Unfortunately, as seen in both the Jonestown massacre, and in the situation with Noyes’ community in Oneida, there is a much darker undercurrent than the premise of the community would lead us to believe. The unfortunate factor in all of these events is the characteristics required of a leader to be able to found it in the first place. There is a narcissism in the actions and there is a paranoia in both the cases of Jim Jones and John Noyes. At one point there is a situation where Noyes flees to Canada in order to escape the persecution that he felt coming toward him due to his sexual liberation of women in the community by engaging in sexual acts with girls just as they reached puberty, as there introduction to the sexual freedom of the rest of the community.

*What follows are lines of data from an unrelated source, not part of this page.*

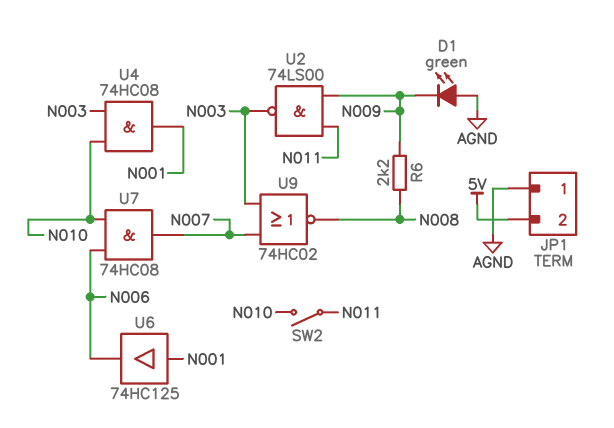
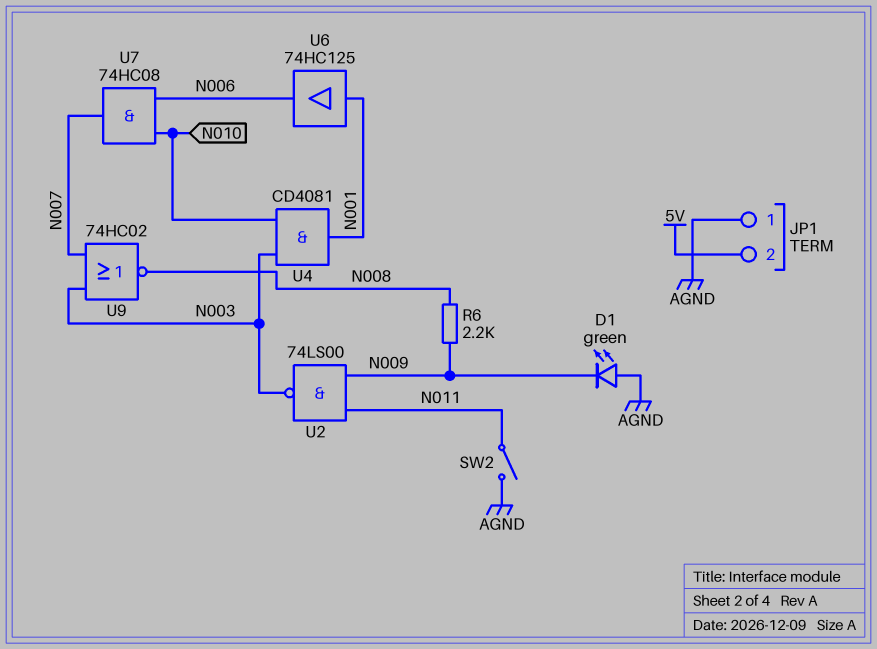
SW2: switch (N010, N011) -> switch (AGND, N011)
U4: AND 74HC08 (in N003, in N010, out N001) -> AND CD4081 (in N003, in N010, out N001)

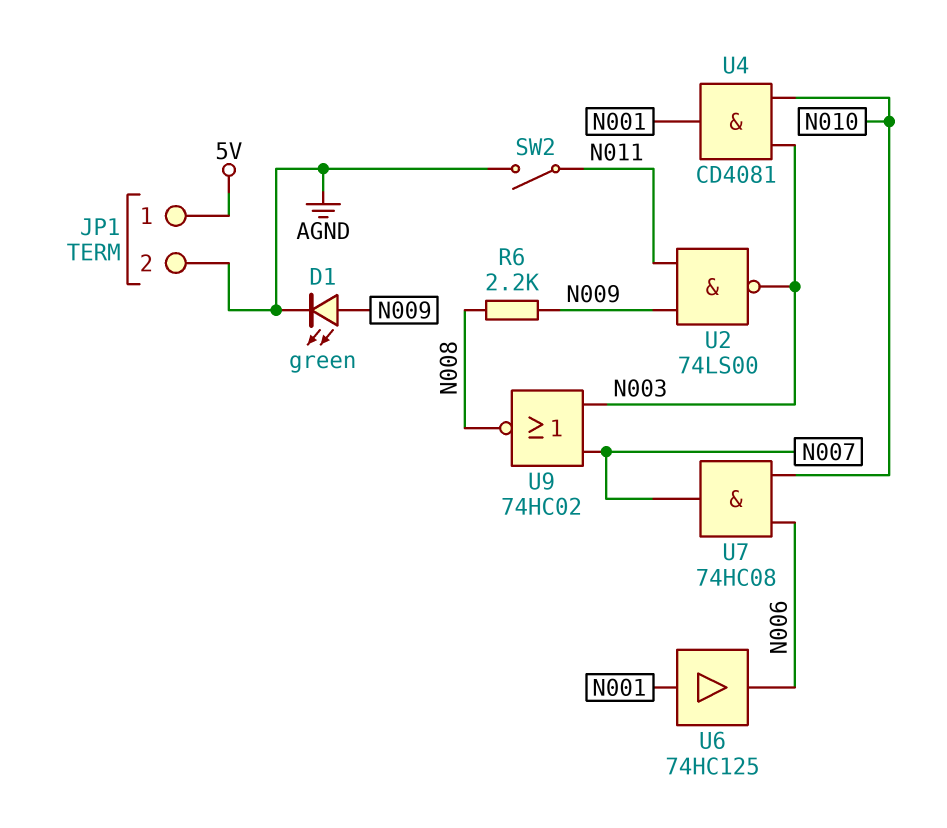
D1: LED green (A AGND, K N009) -> LED green (A N009, K AGND)
JP1 pin 1: AGND -> 5V
JP1 pin 2: 5V -> AGND

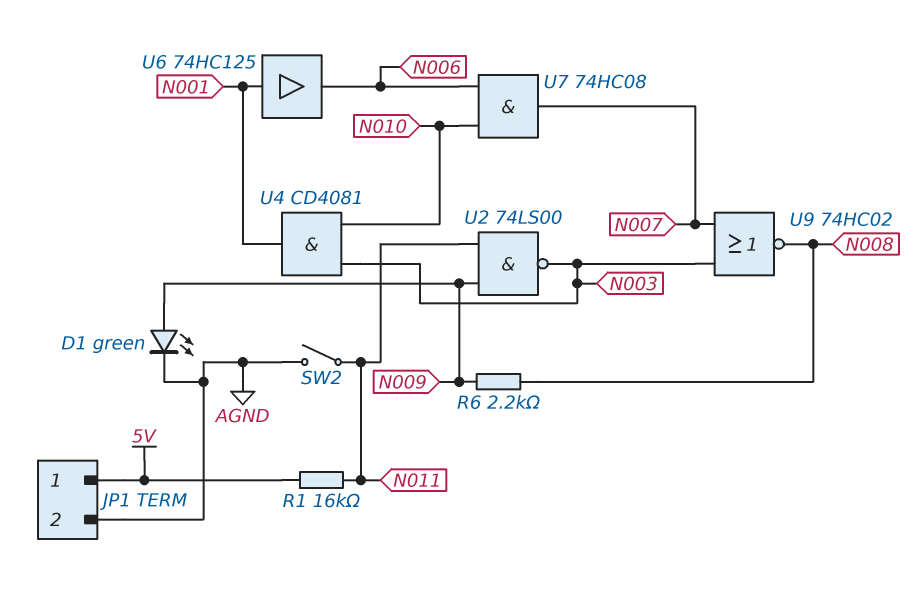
R1: none -> 16k (5V, N011)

During the time in which Noyes fled, there was a type of dissent within the community, in which people split off, getting married to one another, despite that this was outside the ordinary type of relationship expressed in this community. This complication led to troubles, even after Noyes came back from hiding. This kind of difficulty with the relationship structure is what began to bring up more real issues within the community as a whole.

Sorens’ Secession

In Jason Sorens’ piece on secession, there is an important distinction between the ideas of secession and secessionism. To define these not only as separate points, but also to articulate them as within their own categories, the difference between action and theory, provides a set up for the discussion that he proceeds to give. Even before this distinction is clearly giving, we can see when Sorens addresses the rarity of successful secession movements, yet when we think of history of particularly European Empires in the 20th century, we can look at the decolonization of African and Asian states as potential secession movements, yet Sorens only lists a number of these as examples.

We can see more of a reference to the struggles with African, as well as Eastern European, states with his discussion of the power of ethnicity within the struggle for an autonomous state. On page 21 he states, “Experiments have shown that when individuals are classified into groups, even on the basis of arbitrary criteria such as tastes for abstract art, their behavior changes. They cooperate more with members of their own group, and less with members of other groups than they do when no group identities are assigned.” When we look at this kind of claim in the context of what we are normally exposed to when discussing secession and the idea of separate states, we are forced to look with new ideas at the idea of categorization of these states in the first place.

This type of idea is something that I personally find fascinating. The matter of looking at not only why groups want an autonomous power, but why they were formed into the initial group, and for what reasons and amount of times were these groupings able to take place is fascinating. The categorization of both others and ourselves is something that can be looked at critically in the context of secession; specifically what this means in terms of our modern American identity and why we always need a prefix in our self identification as Americans.

Introduction!

Hi all! I am Elizabeth Kurz Michel (but feel free to call me Liz), I am originally from Rochester, NY, and I am a senior in my last semester at Massachusetts College of Liberal Arts, majoring in History and minoring in English. I am currently in the process of applying for graduate schools in Library Science and Archival Studies, and as soon as I heard of this course I knew that it would be the perfect opportunity to try to hone in skills that I will be using throughout my graduate career. I look forward to interacting with everyone involved in this, and seeing the way our different styles of learning and thought processes based on our different institutions and locations will allow us to interact with each other and the course material in different ways!